"Apa kau tetap akan mencintai kekasihmu jika dia seorang pembunuh ?"
Tubuh ku menegang mendengar apa yang baru saja ia katakan tepat di hadapan ku. Bahkan dapat ku rasakan dengan jelas perubahan suhu tubuh ku tiba-tiba saja memanas.
Mata ku enggan untuk menatap sosok yang ada di depan ku. Ada sesuatu yang tertahan di dalam pikiran dan hati ku saat ini. Aku masih berusaha untuk mengendalikan pikiran ku agar tidak terlalu jauh.
"Tubuh mu menegang"
Suara itu mengalihkan lamunan ku dan memaksa kedua manik ku beralih menatap nya. Entah tatapan apa yang aku tujukan pada nya saat ini. Mungkin hanya tatapan tak berdaya, tanpa emosi di dalam nya atau hanya sekedar tatapan yang berusaha memohon sesuatu.
Aku mendengus pelan, mencoba menenangkan diri sendiri sebelum menghujani nya dengan pertanyaan yang semakin membuncah di dalam kepala ku.
"Apa kau tau bagaimana perasaan ku saat ini ?"
"Sulit untuk ku merasa kasihan dengan orang lain"
"Egois ..."
"Sudah ku katakan, aku memiliki tujuan dibalik semua yang ku lakukan pada mu"
"Tujuan apa ? Membuat ku gila ? Membuat ku berpisah dengan mereka semua ? Atau membunuh ku ?"
"Jika aku ingin membunuh mu, seharus nya ku lakukan sejak ayah mu menyerahkan mu pada ku -"
"Dan lagi cukup merepotkan hidup bersama orang yang mengalami masalah mental. Aku tidak ingin menyusahkan hidup ku sendiri"
Sungguh, detik ini juga perlahan emosi menguasai tubuh ku. Tapi ada sesuatu yang berusaha menahan ku untuk tidak meluapkan kemarahan ku saat ini.
"Apa tujuan mu mengatakan Mark seorang pembunuh dan beri aku bukti"

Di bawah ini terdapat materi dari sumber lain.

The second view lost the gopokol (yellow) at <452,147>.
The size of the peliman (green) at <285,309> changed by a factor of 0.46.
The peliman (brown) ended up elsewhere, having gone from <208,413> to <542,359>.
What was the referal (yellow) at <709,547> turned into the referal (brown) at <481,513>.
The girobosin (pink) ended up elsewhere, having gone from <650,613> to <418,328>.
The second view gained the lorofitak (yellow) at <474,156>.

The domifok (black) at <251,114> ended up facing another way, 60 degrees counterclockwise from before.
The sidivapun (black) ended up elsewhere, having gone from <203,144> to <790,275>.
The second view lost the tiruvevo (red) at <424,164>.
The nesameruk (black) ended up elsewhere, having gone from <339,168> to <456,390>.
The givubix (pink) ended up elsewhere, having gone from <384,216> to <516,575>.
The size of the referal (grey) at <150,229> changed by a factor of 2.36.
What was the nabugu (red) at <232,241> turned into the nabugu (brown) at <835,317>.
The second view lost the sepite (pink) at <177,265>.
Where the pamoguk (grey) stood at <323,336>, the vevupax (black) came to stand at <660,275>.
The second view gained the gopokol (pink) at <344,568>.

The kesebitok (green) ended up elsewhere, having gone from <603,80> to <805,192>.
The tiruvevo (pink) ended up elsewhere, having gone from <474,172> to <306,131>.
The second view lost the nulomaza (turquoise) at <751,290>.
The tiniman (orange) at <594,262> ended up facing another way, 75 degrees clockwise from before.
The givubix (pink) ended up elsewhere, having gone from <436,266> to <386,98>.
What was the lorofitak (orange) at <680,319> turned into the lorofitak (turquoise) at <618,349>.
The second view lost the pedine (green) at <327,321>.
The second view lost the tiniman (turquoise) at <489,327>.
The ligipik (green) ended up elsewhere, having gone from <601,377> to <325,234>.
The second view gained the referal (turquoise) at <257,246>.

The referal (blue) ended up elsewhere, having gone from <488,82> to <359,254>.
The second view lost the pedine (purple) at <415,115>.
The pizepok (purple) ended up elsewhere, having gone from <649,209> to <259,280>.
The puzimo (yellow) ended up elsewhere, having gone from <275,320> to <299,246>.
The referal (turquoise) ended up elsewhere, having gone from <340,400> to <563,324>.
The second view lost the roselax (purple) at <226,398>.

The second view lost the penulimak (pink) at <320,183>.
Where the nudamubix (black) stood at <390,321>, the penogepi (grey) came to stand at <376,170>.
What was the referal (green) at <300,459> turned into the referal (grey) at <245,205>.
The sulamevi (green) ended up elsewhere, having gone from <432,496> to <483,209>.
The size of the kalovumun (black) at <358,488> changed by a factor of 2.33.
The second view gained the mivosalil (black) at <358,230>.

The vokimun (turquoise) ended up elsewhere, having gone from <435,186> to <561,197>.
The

"Ck - sudahlah, jika aku menceritakan semua nya sekarang, akan menghabiskan banyak waktu dan kita tidak bisa tidur dengan tenang"
"Kau tidak memiliki bukti apapun dan tiba-tiba menyebut nya pembunuh ? Rencana apa lagi yang kau pikirkan sekarang ?"
"Tidak ada, aku mengatakan apa yang terjadi"
"Aku perlu bukti. Kau bisa dituntut karena mencemarkan nama baik seseorang"
"Jangan mengancam ku nona"
Tubuh nya perlahan bergerak mendekat ke arah ku dengan tatapan yang cukup intens. Kali ini aku berusaha meyakinkan diri untuk melawan rasa takut dan gugup ketika tubuh nya semakin mendekat.
Kedua tangan nya menarik pundak ku dan memaksa ku berdiri dari tempat duduk ku. Ia tetap menatap ku dan mata ku tak kalah intens menatap mata nya.
"Kau mengancam ku ?". Ia berbicara dengan nada yang seolah menunjukan sisi kejam seorang Hendery.
"Seseorang tidak akan takut dengan ancaman jika ia tidak melakukan kejahatan apapun. Bukan begitu tuan Wong Kunhang ?"
Raut wajah nya seketika berubah. Ujung bibir nya sedikit terangkat menunjukan senyuman sinis khas pria ini.
Salah jika ku pikir jawaban ku membuat nya melepaskan cengkraman nya di pundak ku. Ia kembali menatap ku dengan tatapan sedikit tenang. Namun tidak merubah kekuatan kedua tangan nya di pundak ku.
"Mungkin yang ku tahan selama ini akan ku lakukan malam ini". Iya lanjutkan dengan tatapan yang mengarah ke tubuh ku.
"M-mau apa kau ? Lepaskan !"
Aku berusaha melapaskan cengkraman tangannya yang kini menarik pergelangan ku berjalan menuju salah satu ruangan di villa ini. Kamar tidur pria ini.